As part of the attempt to get local agreement to control the Red Valerian invasion I recorded its populations along the shingle between Kingsdown and Walmer. The recording was done very scientifically, with 100m sections being described as having Few, Occasional, Some, Plenty or Lots of plants. If this is not good enough, I'll translate these categories into a more formal one .... for example Some reflects about 20 to 50 plants per 100m².
The colourful show is very impressive, especially when the Red Valerian is mixed with other escapes like Silver Ragwort, Narrow-leaved Ragwort, Red Hot Poker etc, and some locals understandably anxious not to lose the pretty plants (although their way of expressing the anxiety is less understandable).
The threat that these invasive weeds pose to the indigenous plants and the insects that depend on them is, however, very real, as they march across the shingle crowding out the mosses, vetches, lichens and hawkweeds.
A further complication is that bees and butterflies enjoy the flowers - hopefully we can reach a compromise that satisfies all parties, by controlling the invasions near the more fragile and valuable areas.

Another invasion was seen on the shingle at Littlestone and the dunes of Greatstone. The members of the Kent Botanical Recording Group had to put up with a useless incompetent, while they identified the more difficult plants along the way - in this case differentiating Toothed from Bur Medick, both of which are on the Red List.
They speak a whole new language (Latin, natch) and fortunately I'd seen the Botany, a Blooming History programme on BBC4 earlier in the week, to brush up on my classification.
Among the many things I learned was the name of this plant, Knotted Hedge-Parsley. Many thanks to Geoffrey and Owen for leading the walk (or rather, crawl), and for the patience and information of the members.

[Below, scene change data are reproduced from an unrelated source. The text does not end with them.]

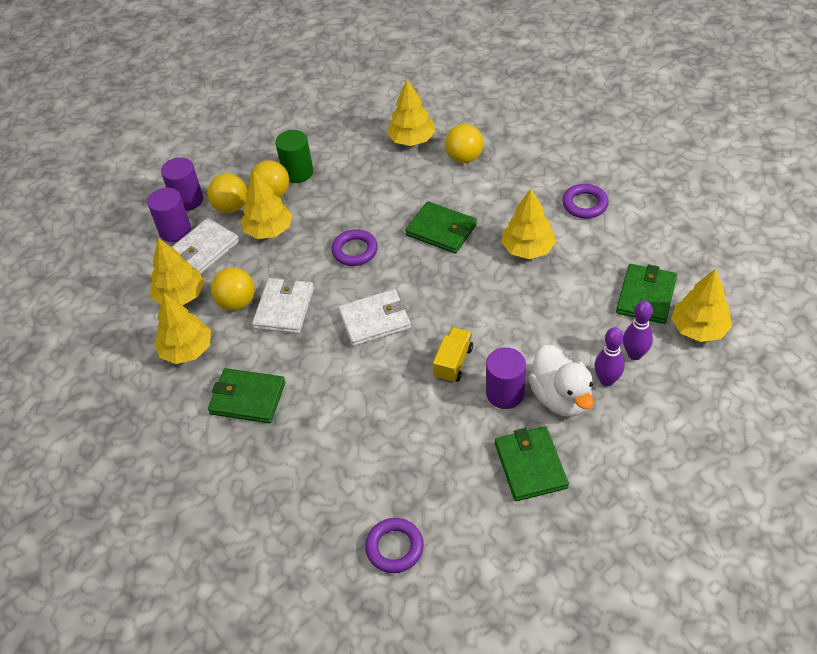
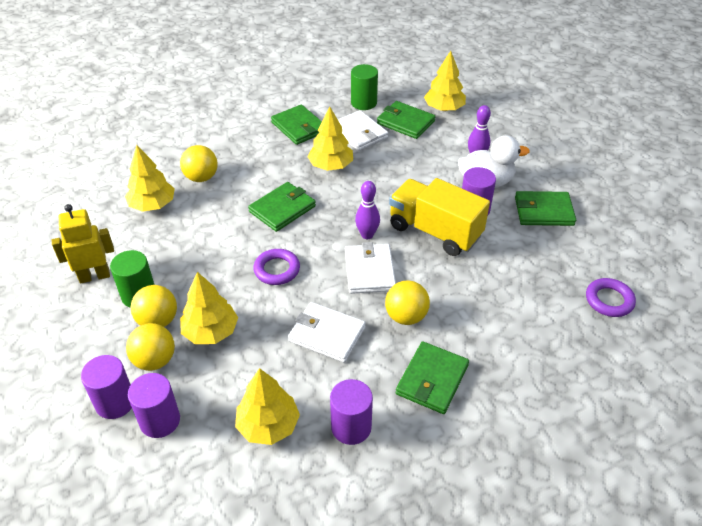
camera: 80 degrees left, 5 degrees down
(187, 350) = (351, 427): yellow tree -> purple cylinder
(204, 249) = (206, 394): white wallet -> white wallet (359, 133)
(237, 302) = (302, 373): yellow ball -> yellow ball (406, 316)
(312, 139) = (94, 276): none -> yellow robot
(453, 363) = (434, 231): yellow truck -> yellow truck, size x1.92
(585, 204) = (299, 127): purple ring -> green wallet
(634, 354) = (457, 140): purple bowling pin -> purple bowling pin (367, 235)
(665, 247) = (364, 103): none -> green cylinder

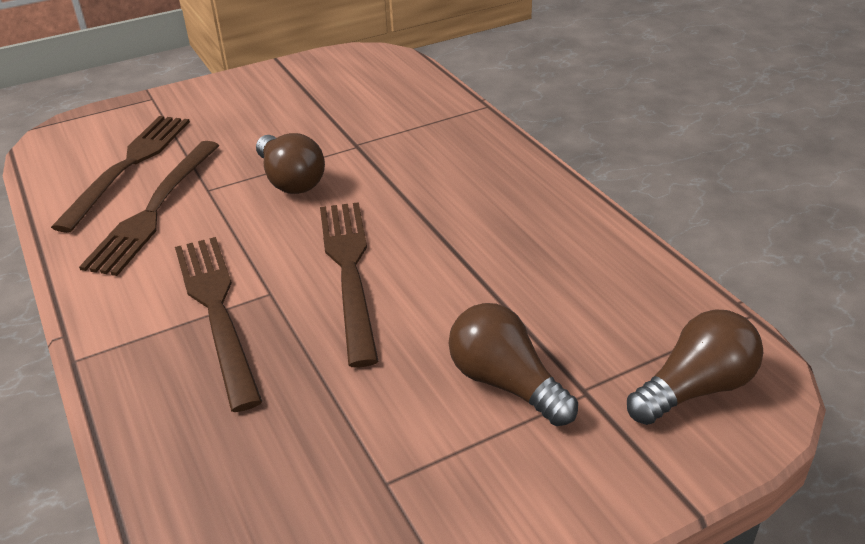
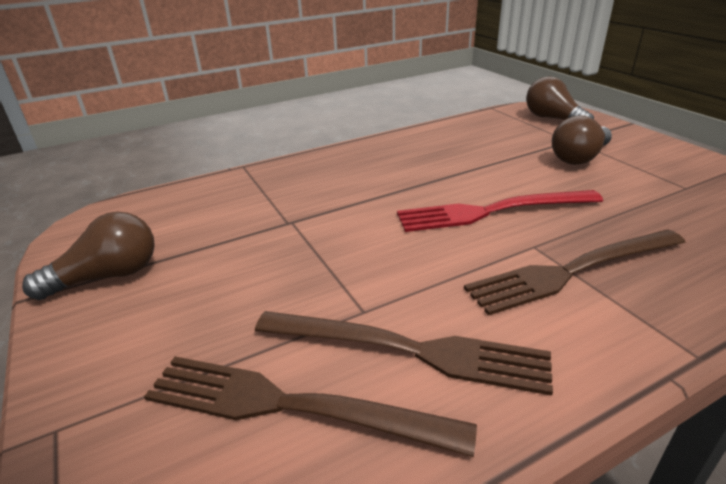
camera: 90 degrees left, 5 degrees down
(290, 180) = (351, 253): brown light bulb -> brown light bulb (108, 276)
(349, 271) = (492, 211): brown fork -> red fork

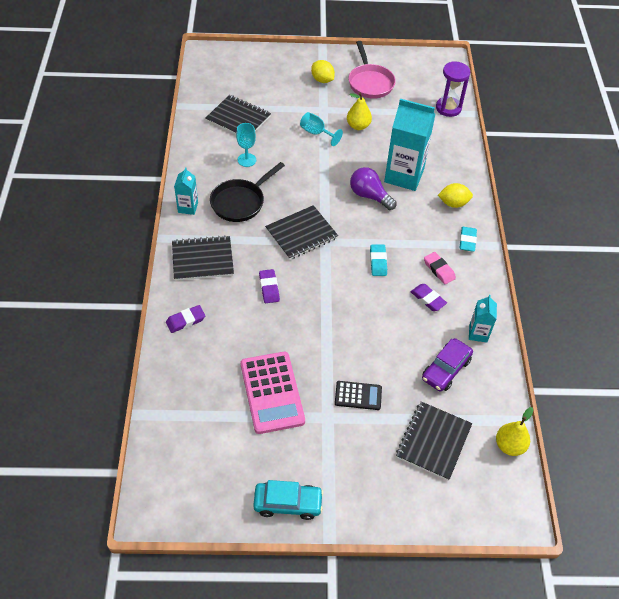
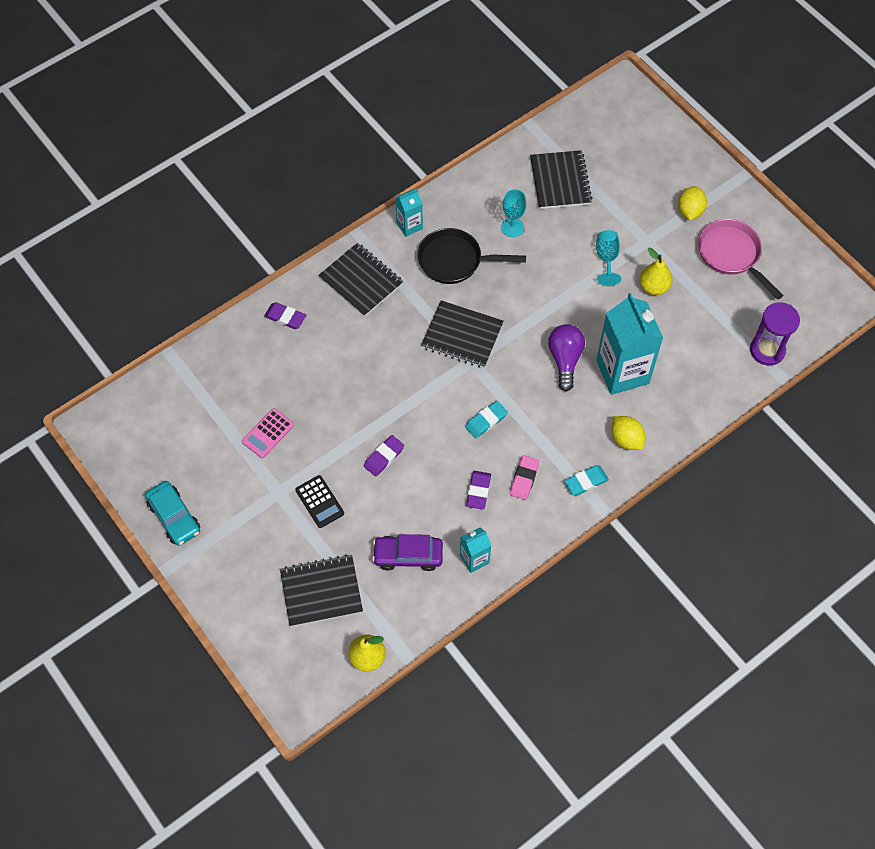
camera: 55 degrees right, 10 degrees up
(269, 288) = (375, 354): purple eraser -> purple eraser (384, 457)
(272, 392) = (268, 433): pink calculator -> pink calculator, size x0.54
(370, 82) = (731, 255): pink pan -> pink pan turned 105 degrees clockwise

Being so close to Dungeness, I took the opportunity to seek out Red Hemp-Nettle, and to confirm what English Stonecrop looks like, just in case I find some at Kingsdown.
It looks like that, and Red Hemp Nettle looks like this (and presumably it will bear flowers in a few weeks time).Still some Nottingham Catchflies were flowering, including some of a purplish hue.

On the dunes, Sea Buckthorn has been stripped by a plague of Brown-tailed Moth caterpillars, that have then moved on to local gardens, washing lines and into houses, causing considerable irritation, both mentally and physically, as the caterpillars' hairs break off as barbs . Some residents have moved out for the summer, to get away from them.
And finally, can you see what this is?
Answer next time.

Wednesday, 8 June 2011

Dartford Pinks

The largest of the (small number of) Deptford Pink sites is nearer Dartford than Deptford, where it has probably never been seen, and certainly nearer West Kingsdown than its eastern cousin.

I'd been told where they might be found so, passing by, I made a short detour. Within 200 yards of the car, I saw a lovely cerise blob in the hedgerow, then another, so that was a good result. Eventually I counted 12 plants and thought "if that's the largest colony, this plant's in trouble".
A little further along the path, there were another two, then a bit further another group of 12. Pressing on, just around the next corner, some more..... then..... I lost count. I started estimating in tens and reached about 300, with more clearly pushing through.
Now that's what I call a population - sprinkled along a hedgerow by a path, where the disturbance they need is given on a regular basis. The crop in the field looks strong and healthy, but is kept about 10' away to avoid spray-blow.

Bizarrely, the roar of the nearby M25 is ever-present, yet they seem to thriving.
The bad news is that, now I know it's the Pink season, I'll have to flog my way around Sandwich Bay looking for an elusive population there. Probably hidden under the marquees being put up for the Open next month.